La noche del pez rosado

'Hacía rato ya que habíamos dejado la baraja sobre la mesa, porque cada ronda era más absurda que la anterior. Durante varios minutos evitamos mirarnos unos a otros, quizás porque el calor era insufrible.'

La Habana

Cuando nos dimos cuenta ya era demasiado tarde. Las ramas del árbol, que por costumbre y hasta con cierto aire amable se recostaban contra el vidrio de la ventana, eran ahora los tentáculos de un ser repulsivo e indefinible, como si las serpientes de la cabeza de Medusa desbordaran la ventana e invadieran el cuarto en medio del espantoso chisporroteo de sonidos que rezumaban las paredes y que aquellos palpos lamían ansiosamente.

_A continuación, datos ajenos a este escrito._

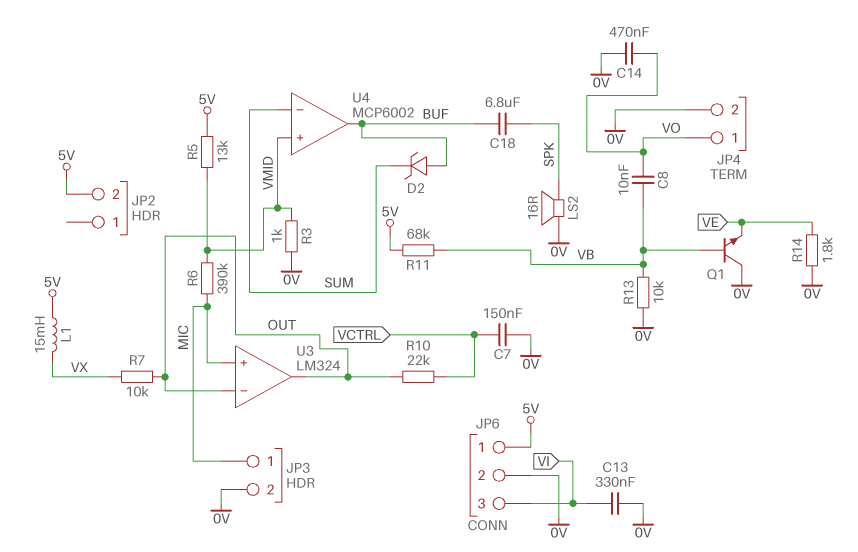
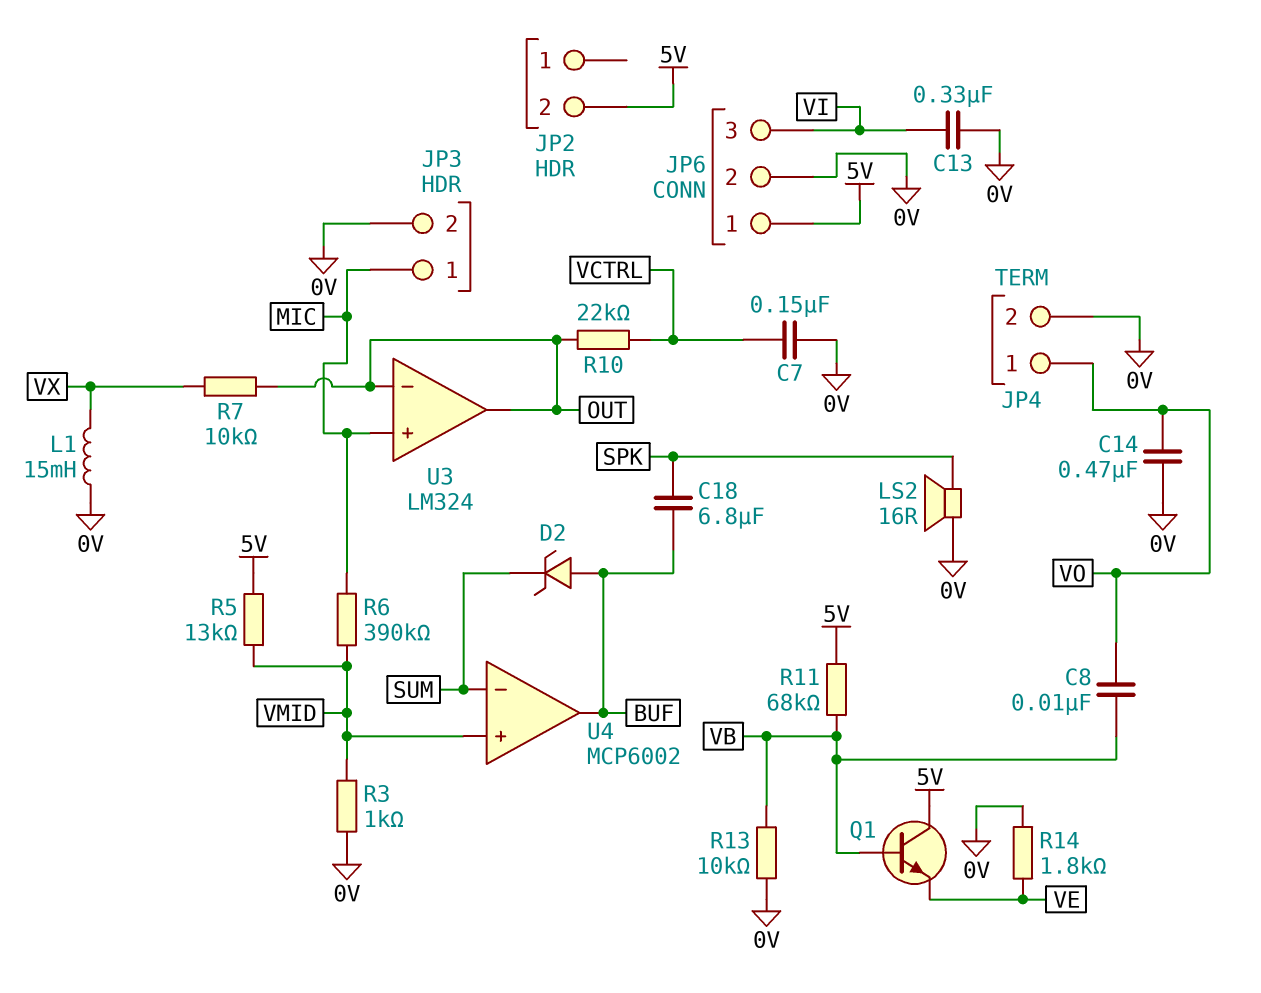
L1: 15mH (5V, VX) -> 15mH (0V, VX)
Q1: NPN (B VB, C 0V, E VE) -> NPN (B VB, C 5V, E VE)

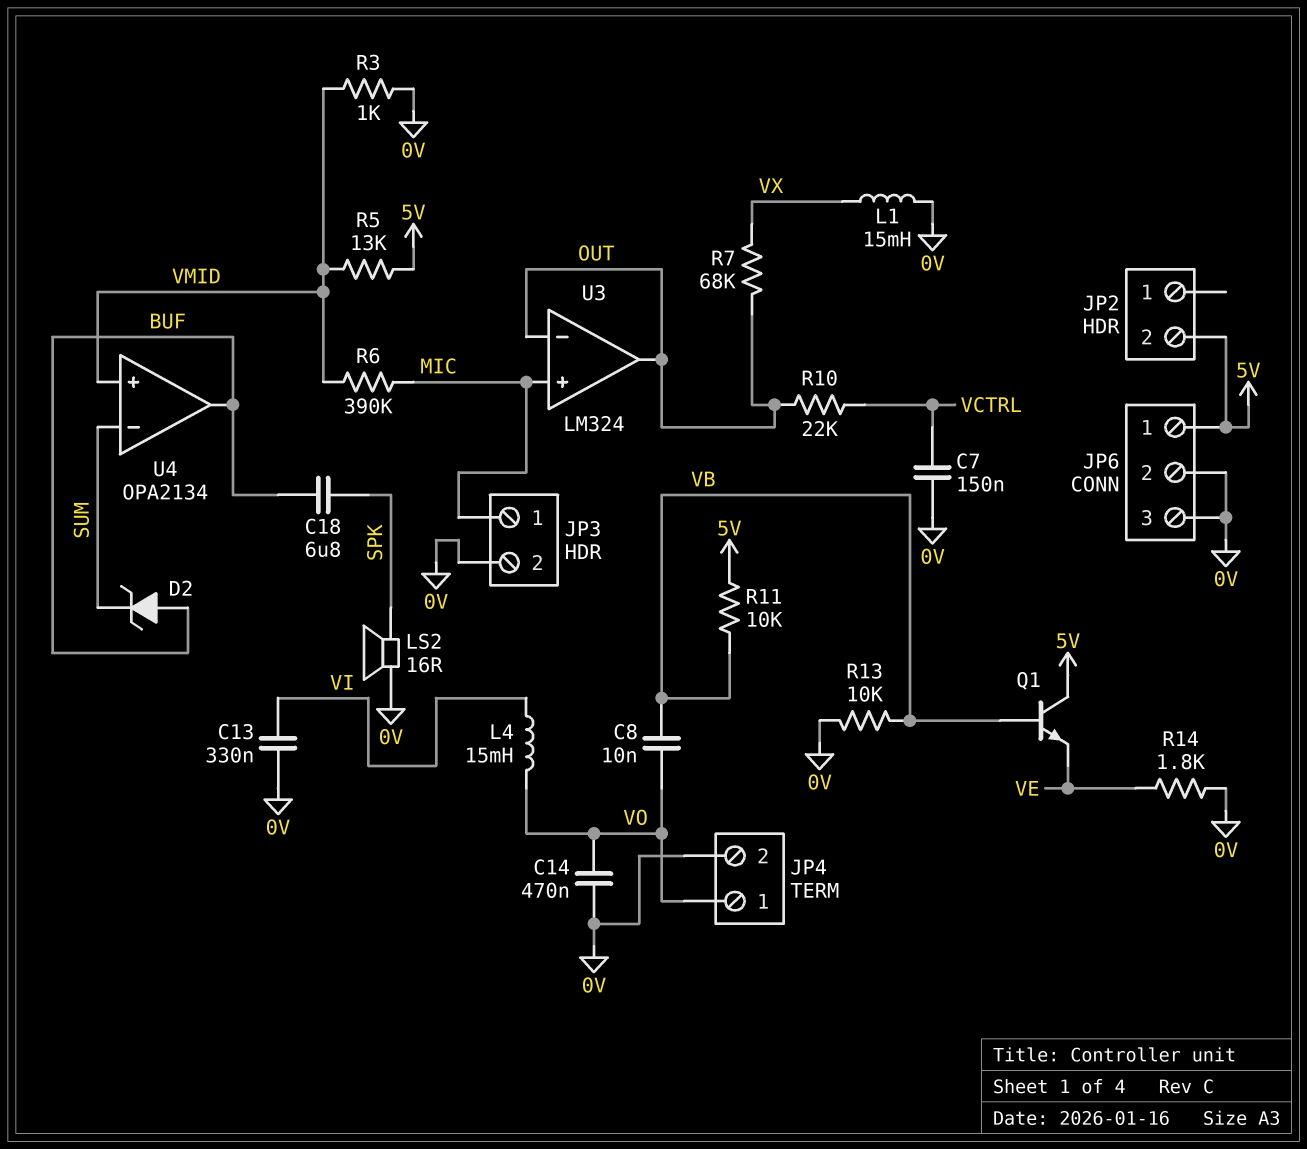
JP6 pin 3: VI -> 0V
L4: none -> 15mH (VI, VO)
R7: 10k (OUT, VX) -> 68k (OUT, VX)
R11: 68k (5V, VB) -> 10k (5V, VB)
U4: MCP6002 -> OPA2134

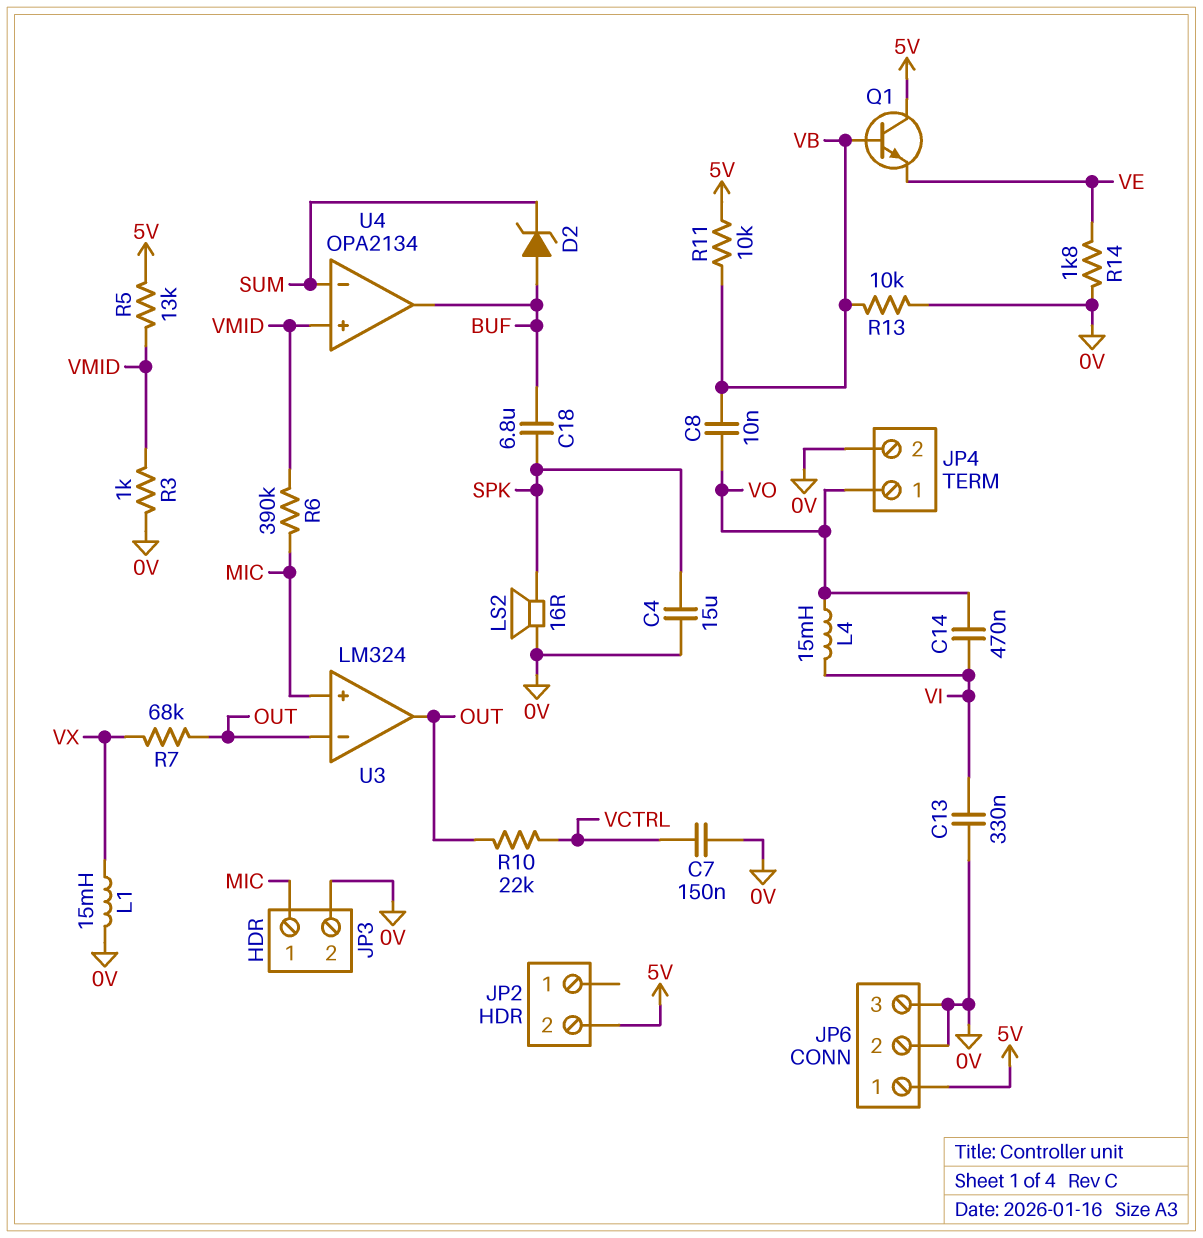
C4: none -> 15uF (0V, SPK)
C14: 470nF (0V, VO) -> 470nF (VI, VO)

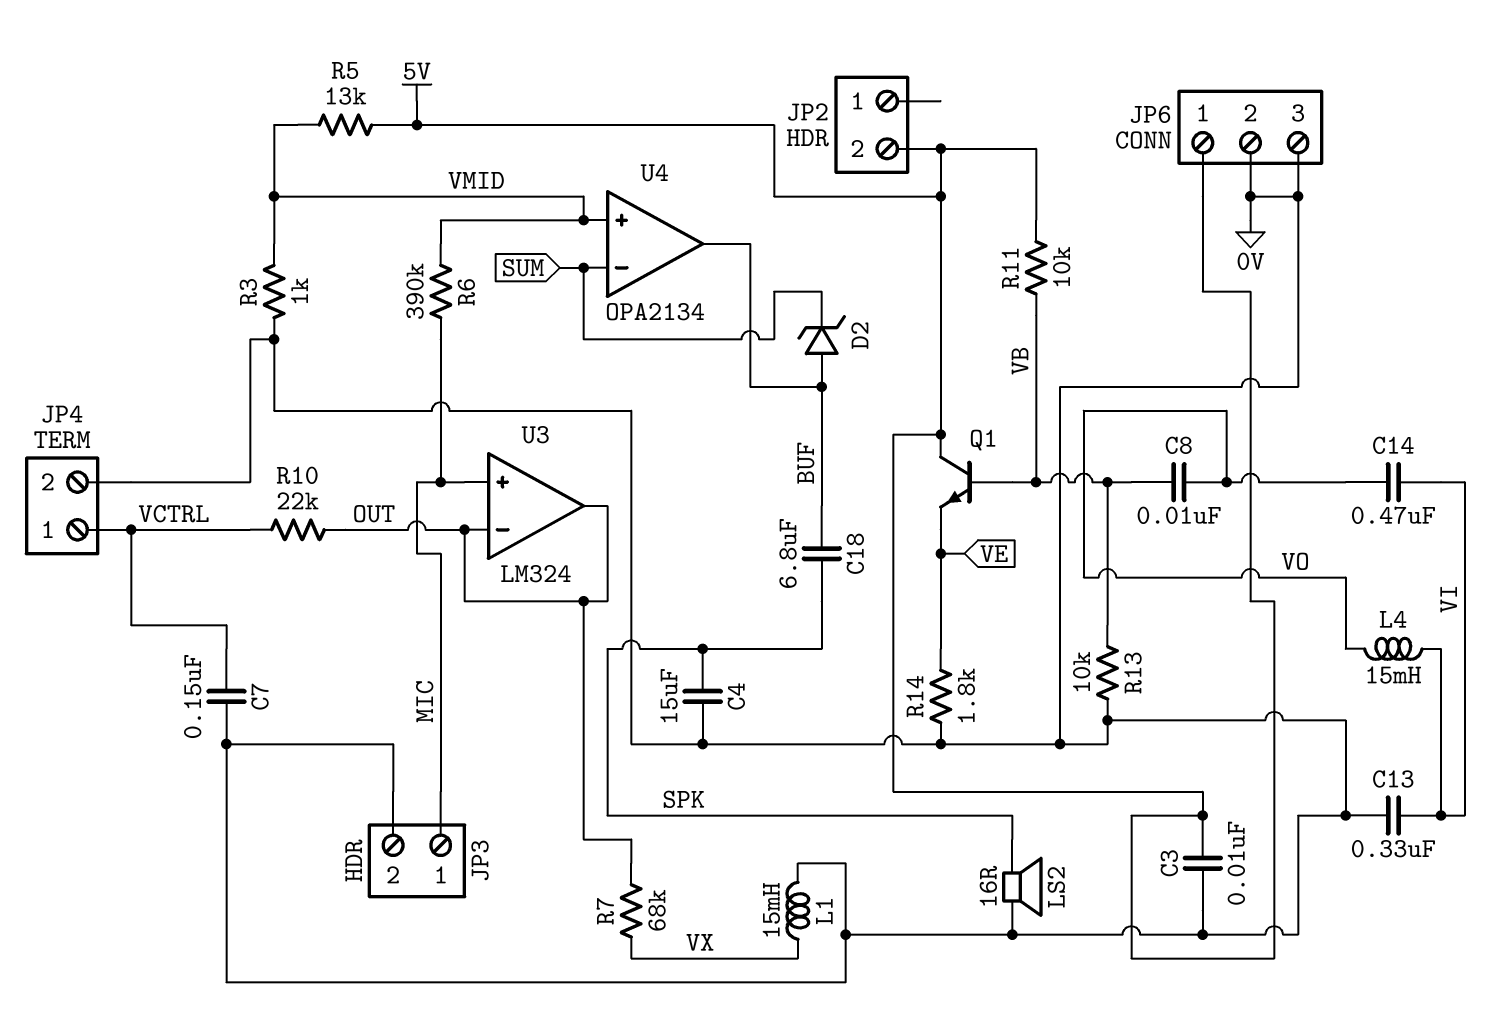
C3: none -> 10nF (0V, 5V)
JP4 pin 1: VO -> VCTRL

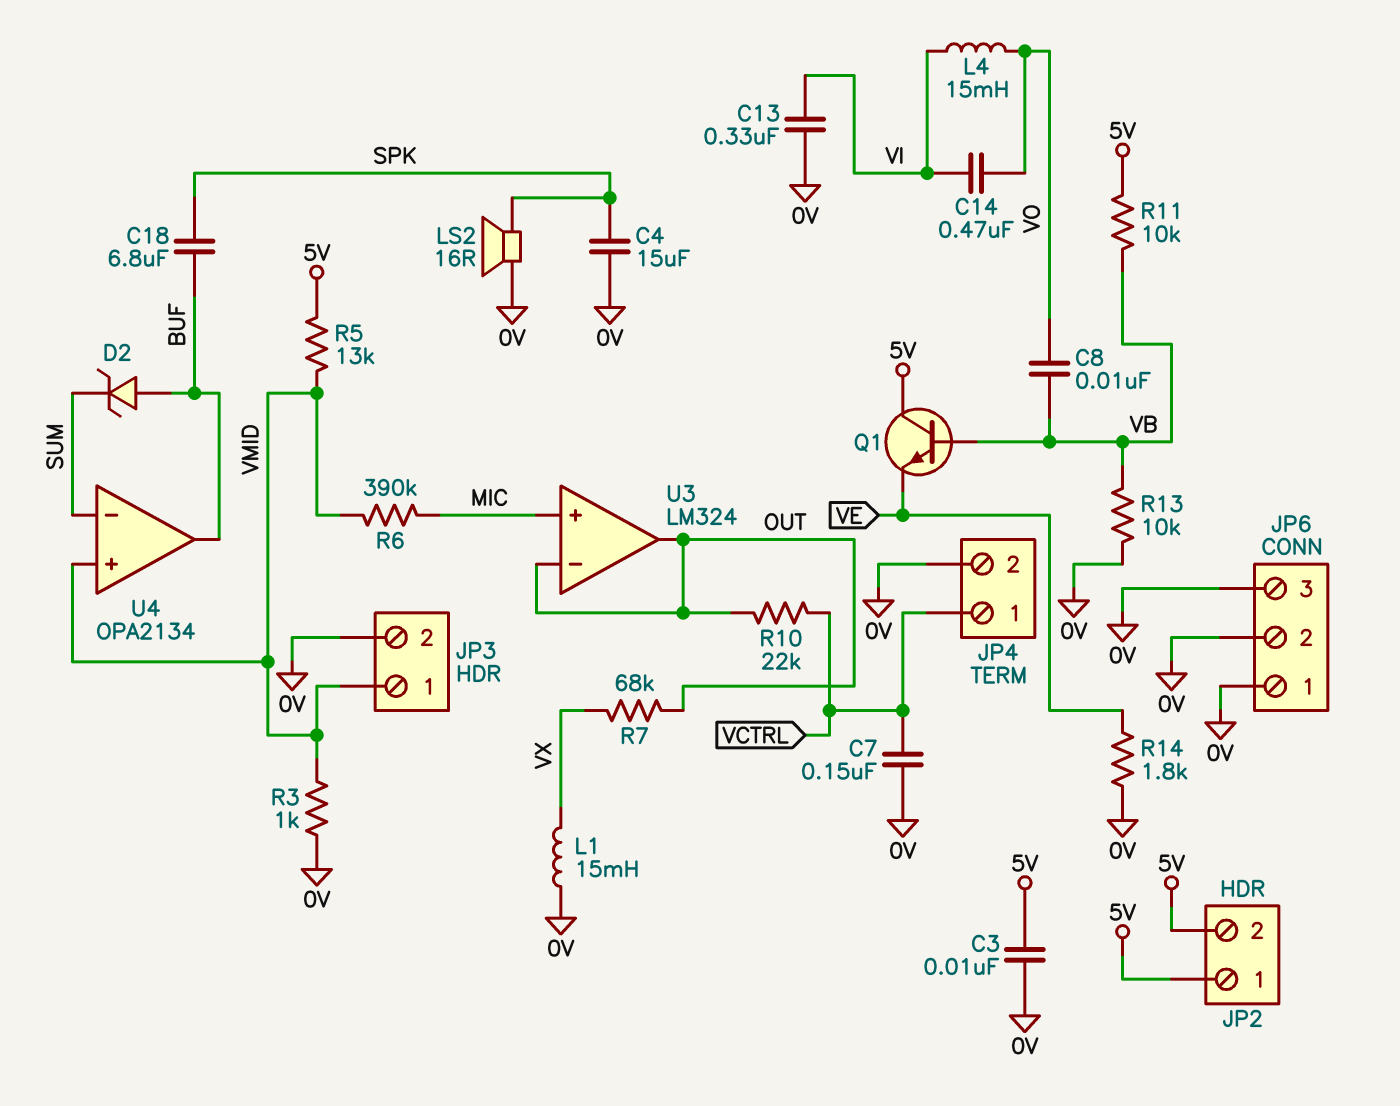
JP2 pin 1: none -> 5V
JP3 pin 1: MIC -> VMID
JP6 pin 1: 5V -> 0V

Hacía rato ya que habíamos dejado la baraja sobre la mesa, porque cada ronda era más absurda que la anterior. Durante varios minutos evitamos mirarnos unos a otros, quizás porque el calor era insufrible. Kino sudaba a mares y aun así pretendía que Arabella y los demás aceptaran cerrar la ventana.

—¿Qué hora es ya?

A mí me seguía doliendo el pie. Soplaba el viento. La noche no terminaba. De hecho, parecía interminable sin remedio. Cerré los ojos, no de sueño, sino solo por alivio. Pensé que lo mejor, quizás, hubiera sido no haber entrado nunca por esa ventana para abrir la puerta, ya que estaba rota la cerradura.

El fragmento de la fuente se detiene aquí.